La strana conferenza stampa di Lukashenko arriva dopo giornate in cui le televisioni di stato russe hanno sommerso il pubblico con le immagini di un raid in una villa di Prigozhin a San Pietroburgo in cui si mostrano armi, droga, borse piene di contanti, lingotti d’oro, parrucche ridicole, travestimenti poco credibili, una grande foto incorniciata con teste mozzate nel deserto, e un enorme martello simile a quello usato in un video in cui i mercenari della Wagner giustiziano un disertore.
Un racconto che ha l’obiettivo di distruggere il personaggio di Prigozhin, ridicolizzarlo e screditarlo per il lusso e le ricchezze in cui vive, renderlo odioso con l’esibizione di una violenza barbarica, rovinarne la reputazione di critico della corruzione dei vertici delle forze armate che gli ha fatto guadagnare una certa popolarità nell’opinione pubblica russa.
Ma quelle ricchezze arrivano dai contratti e dalle attività finanziate dal Cremlino, come rivendicato apertamente da Putin, e quella violenza è la stessa che veniva celebrata dai propagandisti dei media di stato russi che tessevano le lodi dei combattenti della Wagner.

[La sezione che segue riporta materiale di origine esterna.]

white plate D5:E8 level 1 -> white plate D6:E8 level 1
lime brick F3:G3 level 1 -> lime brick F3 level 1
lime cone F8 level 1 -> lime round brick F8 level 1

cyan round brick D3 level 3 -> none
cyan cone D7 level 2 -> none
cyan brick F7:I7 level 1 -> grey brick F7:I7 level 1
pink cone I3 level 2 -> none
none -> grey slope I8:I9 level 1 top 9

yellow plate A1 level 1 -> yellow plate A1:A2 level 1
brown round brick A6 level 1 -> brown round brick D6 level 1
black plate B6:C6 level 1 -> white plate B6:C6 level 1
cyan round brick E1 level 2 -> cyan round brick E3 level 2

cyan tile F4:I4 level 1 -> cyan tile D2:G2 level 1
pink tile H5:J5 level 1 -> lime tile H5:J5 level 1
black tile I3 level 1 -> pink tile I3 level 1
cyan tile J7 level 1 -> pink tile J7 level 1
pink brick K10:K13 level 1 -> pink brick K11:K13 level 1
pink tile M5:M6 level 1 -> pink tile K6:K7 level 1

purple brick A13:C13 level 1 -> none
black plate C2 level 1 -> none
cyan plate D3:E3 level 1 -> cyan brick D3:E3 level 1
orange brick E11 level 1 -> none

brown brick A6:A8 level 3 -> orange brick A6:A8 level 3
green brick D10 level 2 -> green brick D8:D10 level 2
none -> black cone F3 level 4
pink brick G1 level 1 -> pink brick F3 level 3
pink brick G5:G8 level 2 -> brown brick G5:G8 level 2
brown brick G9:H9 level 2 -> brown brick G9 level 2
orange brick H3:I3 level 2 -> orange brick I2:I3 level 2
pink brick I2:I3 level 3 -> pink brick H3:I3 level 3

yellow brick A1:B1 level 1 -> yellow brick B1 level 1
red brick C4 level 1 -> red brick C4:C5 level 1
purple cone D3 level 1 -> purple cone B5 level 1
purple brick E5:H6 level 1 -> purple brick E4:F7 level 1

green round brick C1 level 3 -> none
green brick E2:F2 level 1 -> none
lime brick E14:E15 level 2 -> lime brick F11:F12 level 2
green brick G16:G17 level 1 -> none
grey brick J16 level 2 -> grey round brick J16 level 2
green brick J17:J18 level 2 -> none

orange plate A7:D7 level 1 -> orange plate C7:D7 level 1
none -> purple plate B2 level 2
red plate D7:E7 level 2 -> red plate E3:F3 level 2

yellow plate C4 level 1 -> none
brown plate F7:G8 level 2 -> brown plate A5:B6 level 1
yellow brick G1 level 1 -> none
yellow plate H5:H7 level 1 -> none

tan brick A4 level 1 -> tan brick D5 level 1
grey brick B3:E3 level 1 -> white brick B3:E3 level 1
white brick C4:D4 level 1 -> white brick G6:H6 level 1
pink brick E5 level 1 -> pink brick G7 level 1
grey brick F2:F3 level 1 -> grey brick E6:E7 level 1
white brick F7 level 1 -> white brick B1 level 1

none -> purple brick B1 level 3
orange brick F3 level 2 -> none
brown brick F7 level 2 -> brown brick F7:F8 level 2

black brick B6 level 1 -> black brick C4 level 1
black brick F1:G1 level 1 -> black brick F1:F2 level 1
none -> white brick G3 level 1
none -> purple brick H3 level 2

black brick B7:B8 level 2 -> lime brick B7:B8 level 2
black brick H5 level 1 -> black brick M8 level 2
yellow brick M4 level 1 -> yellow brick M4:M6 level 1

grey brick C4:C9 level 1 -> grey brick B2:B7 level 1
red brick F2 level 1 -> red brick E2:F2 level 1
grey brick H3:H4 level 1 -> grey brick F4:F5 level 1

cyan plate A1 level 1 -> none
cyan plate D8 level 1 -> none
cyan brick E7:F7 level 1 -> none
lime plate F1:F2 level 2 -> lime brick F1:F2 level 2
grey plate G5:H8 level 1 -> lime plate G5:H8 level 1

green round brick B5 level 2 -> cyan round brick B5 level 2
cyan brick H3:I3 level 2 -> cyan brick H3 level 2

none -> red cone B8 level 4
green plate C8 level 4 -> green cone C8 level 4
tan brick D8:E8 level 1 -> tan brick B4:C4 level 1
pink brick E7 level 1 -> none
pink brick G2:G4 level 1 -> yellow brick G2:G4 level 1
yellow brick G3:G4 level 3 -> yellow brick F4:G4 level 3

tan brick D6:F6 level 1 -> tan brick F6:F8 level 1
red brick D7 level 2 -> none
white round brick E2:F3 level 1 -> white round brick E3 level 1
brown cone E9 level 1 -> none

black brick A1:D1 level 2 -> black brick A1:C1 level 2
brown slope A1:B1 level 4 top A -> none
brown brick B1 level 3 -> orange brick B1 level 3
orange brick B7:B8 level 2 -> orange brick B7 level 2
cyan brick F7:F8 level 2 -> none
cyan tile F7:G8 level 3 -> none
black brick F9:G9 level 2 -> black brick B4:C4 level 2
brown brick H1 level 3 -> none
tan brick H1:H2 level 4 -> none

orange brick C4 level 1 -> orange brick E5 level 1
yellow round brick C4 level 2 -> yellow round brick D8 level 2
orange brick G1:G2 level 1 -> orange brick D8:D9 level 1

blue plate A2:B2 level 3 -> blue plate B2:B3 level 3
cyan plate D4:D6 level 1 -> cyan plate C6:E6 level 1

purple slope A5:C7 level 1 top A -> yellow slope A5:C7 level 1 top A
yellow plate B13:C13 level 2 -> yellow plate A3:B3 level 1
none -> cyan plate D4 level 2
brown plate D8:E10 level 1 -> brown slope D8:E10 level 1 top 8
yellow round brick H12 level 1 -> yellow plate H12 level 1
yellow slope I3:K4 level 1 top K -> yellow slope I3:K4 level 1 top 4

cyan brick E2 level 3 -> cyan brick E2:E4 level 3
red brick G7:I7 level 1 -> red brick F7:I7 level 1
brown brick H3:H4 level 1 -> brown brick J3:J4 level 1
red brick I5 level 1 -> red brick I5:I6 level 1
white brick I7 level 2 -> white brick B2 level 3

Nel frattempo, mentre il personaggio Prigozhin veniva distrutto in televisione, lui era libero di viaggiare per la Russia. Il suo jet privato è stato rintracciato in voli tra Mosca e San Pietroburgo e alcuni media locali hanno riferito di avvistamenti del leader della Wagner.
Secondo il sito Fontanka di San Pietroburgo, Prigozhin è stato in grado di recuperare 10 miliardi di rubli in contanti (circa 110 milioni di dollari) che le autorità gli avevano sequestrato il giorno dell’insurrezione, e la sua Wagner sta continuando a reclutare combattenti. Davvero troppa libertà di azione per un personaggio che come minimo doveva finire in una colonia penale per 30 anni, e come massimo morire avvelenato o in circostanze poco chiare.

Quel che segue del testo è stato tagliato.